Al termine dell’ascolto veniva consegnato ai partecipanti la sagoma di un corpo umano chiedendo di indicare le aree somatiche che erano state stimolate dalla musica ascoltata, consentendo ai ricercatori di costituire una mappa delle sensazioni corporee.
In un esperimento separato a un gruppo differente di partecipanti è stato chiesto di valutare gli stessi brani in base alla gradevolezza, familiarità, tristezza, felicità, aggressività, tenerezza, divertimento così come descrivere se si sentivano energici, rilassati o irritati dopo l’ascolto.
I risultati hanno rilevato che le sensazioni soggettive rilevate all’ascolto di musica asiatica e occidentale presentavano un’elevata correlazione indicando che, a prescindere dalla cultura di appartenenza, gli individui presentavano esperienze emotive coerenti.

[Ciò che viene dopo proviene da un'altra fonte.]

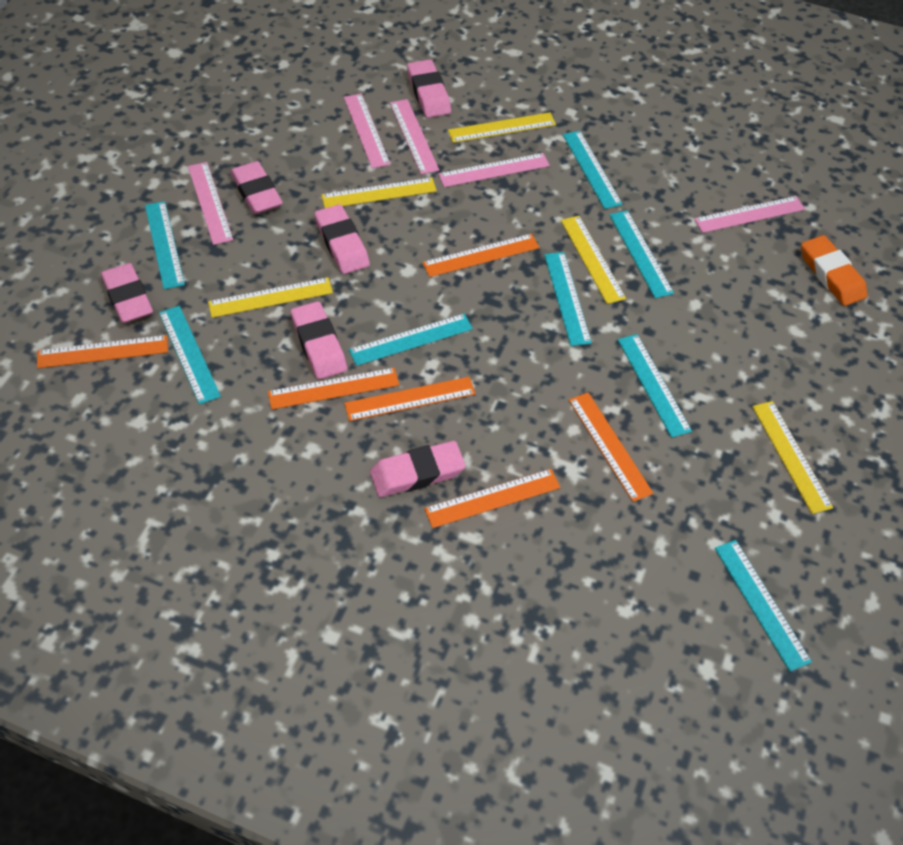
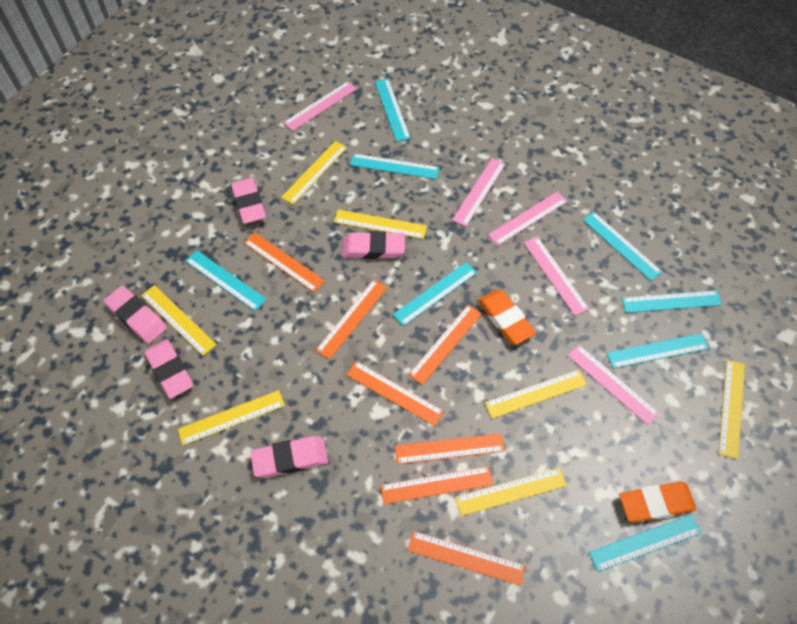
orange eraser: 1 -> 2
orange ruler: 6 -> 7
pink eraser: 6 -> 5
yellow ruler: 5 -> 7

Differenze si rilevavano in merito al senso di familiarità, come da attendersi: gli occidentali e asiatici avvertivano maggiore senso di familiarità con i brani della propria provenienza geografica.

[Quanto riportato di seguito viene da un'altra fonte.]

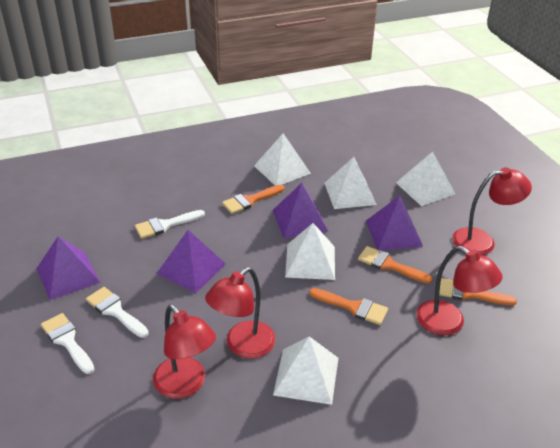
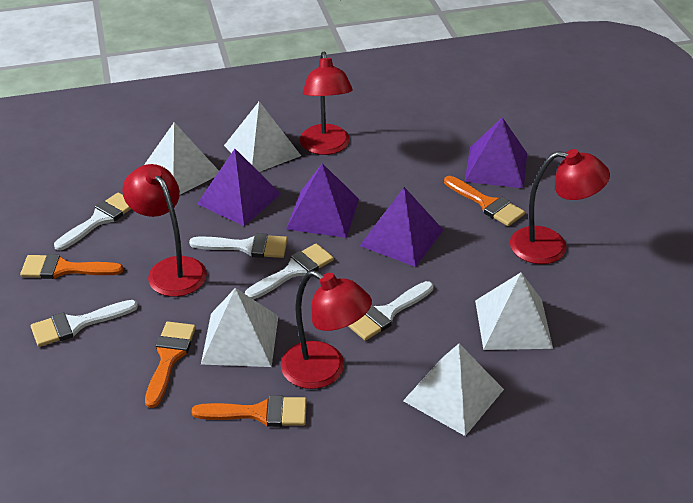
white brush: 3 -> 5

La mappa delle reazioni somatiche indicava che i partecipanti, a prescndere dalla cultura di appartenenza, avvertivano gli effetti di un brano triste o tenero a livello della testa e del petto; brani dance e allegri veninavo avvertiti a livello degli arti; la musica descritta come aggressiva veniva percepita in tutto il corpo ma nella testa in particolare.
Certamente è un limite confrontare solo due gruppi culturali e descrivere soggettivamente le sensazioni somatiche senza il supporto di registrazioni fisiologiche, ma resta comunque un interessante punto di inizio per porre le basi ad ulteriori studi.
Conclusioni
Le conoscenze scientifiche andrebbero rservate agli studiosi e ai curiosi. A 5 mesi rispondiamo ritmicamente alla musica con un interesse che supera quello del linguaggio e in molti questo tratto permane. La musica ci distrae, ci conforta, crea legami, ci definisce… e molto altro, in un modo che non nessun studio scientifico può riuscire a spiegare.
Difficile essere in disaccordo con Victor Hugo quando affermava: “La musica esprime tutto ciò che non può essere detto e su cui è impossibile stare in silenzio”.
Al lettore buon ascolto.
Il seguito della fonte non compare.